Up were Alec Hogg from Moneyweb, a respected financial site in South Africa, Ramon Thomas and Emeka Okafor (A blogger and Entrepreneur). Hogg, who’s company writes about “what affects people’s pockets”, mentions that the biggest threat to journalism these days is corporate communications, citing a Harvard study.He also mentioned a freebee involving a local big bank Absa, taking a big group of influential South African journalists on a trip to Reunion Islands… why was this only reported on by Moneyweb asks Hogg? Media credibility is low, he says.

He also says they have decided to outsource their sales team, because content is their business not sales. I’d question this… I’d never outsource a key division (especially a revenue-generating division), because rarely is it done with the same passion and application as you, yourself. I’m not saying its not possible, but risky.

He says that the important traffic on a website is your homepage… not all the “nonsense” that comes via search engines. It’s not loyal traffic, he says. To some extent I agree… search engines mean that our homepages are often bypassed sending through traffic that isn’t necessarily loyal to your brand (and is inlikely to click on advertising).

Next Up Ramon Thomas, an internet consultant you may have heard on local TV and radio, from Netucation who told us about his experiences with his blogs and how amazingly easy it is to set up a blog, say via WordPress, without the need coding and programming.

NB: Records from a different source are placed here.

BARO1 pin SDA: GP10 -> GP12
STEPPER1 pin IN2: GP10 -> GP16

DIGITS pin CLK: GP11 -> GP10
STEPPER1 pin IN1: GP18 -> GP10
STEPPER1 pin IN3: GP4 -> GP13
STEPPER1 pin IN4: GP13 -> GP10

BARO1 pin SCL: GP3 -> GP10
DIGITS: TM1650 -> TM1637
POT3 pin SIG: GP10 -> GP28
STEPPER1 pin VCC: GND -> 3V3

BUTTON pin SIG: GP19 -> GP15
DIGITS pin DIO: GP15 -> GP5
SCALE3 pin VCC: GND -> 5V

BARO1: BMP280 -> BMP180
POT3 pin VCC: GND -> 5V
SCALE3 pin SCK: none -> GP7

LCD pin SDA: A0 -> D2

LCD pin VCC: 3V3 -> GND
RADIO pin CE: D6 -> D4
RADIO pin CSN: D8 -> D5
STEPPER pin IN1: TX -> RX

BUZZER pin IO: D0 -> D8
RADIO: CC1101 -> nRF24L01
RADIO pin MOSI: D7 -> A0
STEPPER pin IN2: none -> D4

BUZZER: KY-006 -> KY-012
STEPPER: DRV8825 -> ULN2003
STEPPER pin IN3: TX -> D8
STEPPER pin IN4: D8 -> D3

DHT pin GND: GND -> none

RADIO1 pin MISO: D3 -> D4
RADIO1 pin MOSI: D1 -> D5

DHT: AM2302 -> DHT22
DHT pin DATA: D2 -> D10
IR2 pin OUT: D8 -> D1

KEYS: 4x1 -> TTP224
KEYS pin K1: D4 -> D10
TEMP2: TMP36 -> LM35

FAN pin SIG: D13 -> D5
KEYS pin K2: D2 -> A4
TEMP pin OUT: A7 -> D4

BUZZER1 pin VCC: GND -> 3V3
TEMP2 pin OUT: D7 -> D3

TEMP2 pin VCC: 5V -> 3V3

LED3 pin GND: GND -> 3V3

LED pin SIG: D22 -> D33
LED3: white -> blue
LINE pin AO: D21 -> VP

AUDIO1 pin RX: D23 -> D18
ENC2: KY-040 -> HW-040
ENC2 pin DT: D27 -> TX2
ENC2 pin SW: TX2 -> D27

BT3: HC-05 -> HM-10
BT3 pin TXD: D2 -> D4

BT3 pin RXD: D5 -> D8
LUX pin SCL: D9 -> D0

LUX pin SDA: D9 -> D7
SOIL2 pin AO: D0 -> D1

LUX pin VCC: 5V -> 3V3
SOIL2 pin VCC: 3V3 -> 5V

It was a pretty basic presentation on the ABCs of online marketing (have a forum, have a newsletter, have a blog, podcast blah blah) but never-the-less an interesting primer I suppose for some looking to start up.

The world of marketing has always been a confusing place for me…sometimes I think its only there to make concepts clear for stupid people.

Next up Emeka Okafor who blogs on the Timbuktu Chronicles… he took us through some of the business stories he tackled on his website (mostly not online media-related), but ironically not much on how he is monetising his own blog. I thought this talk was supposed to be about the “business of blogging” not “blogging business stories”. Maybe I misunderstood.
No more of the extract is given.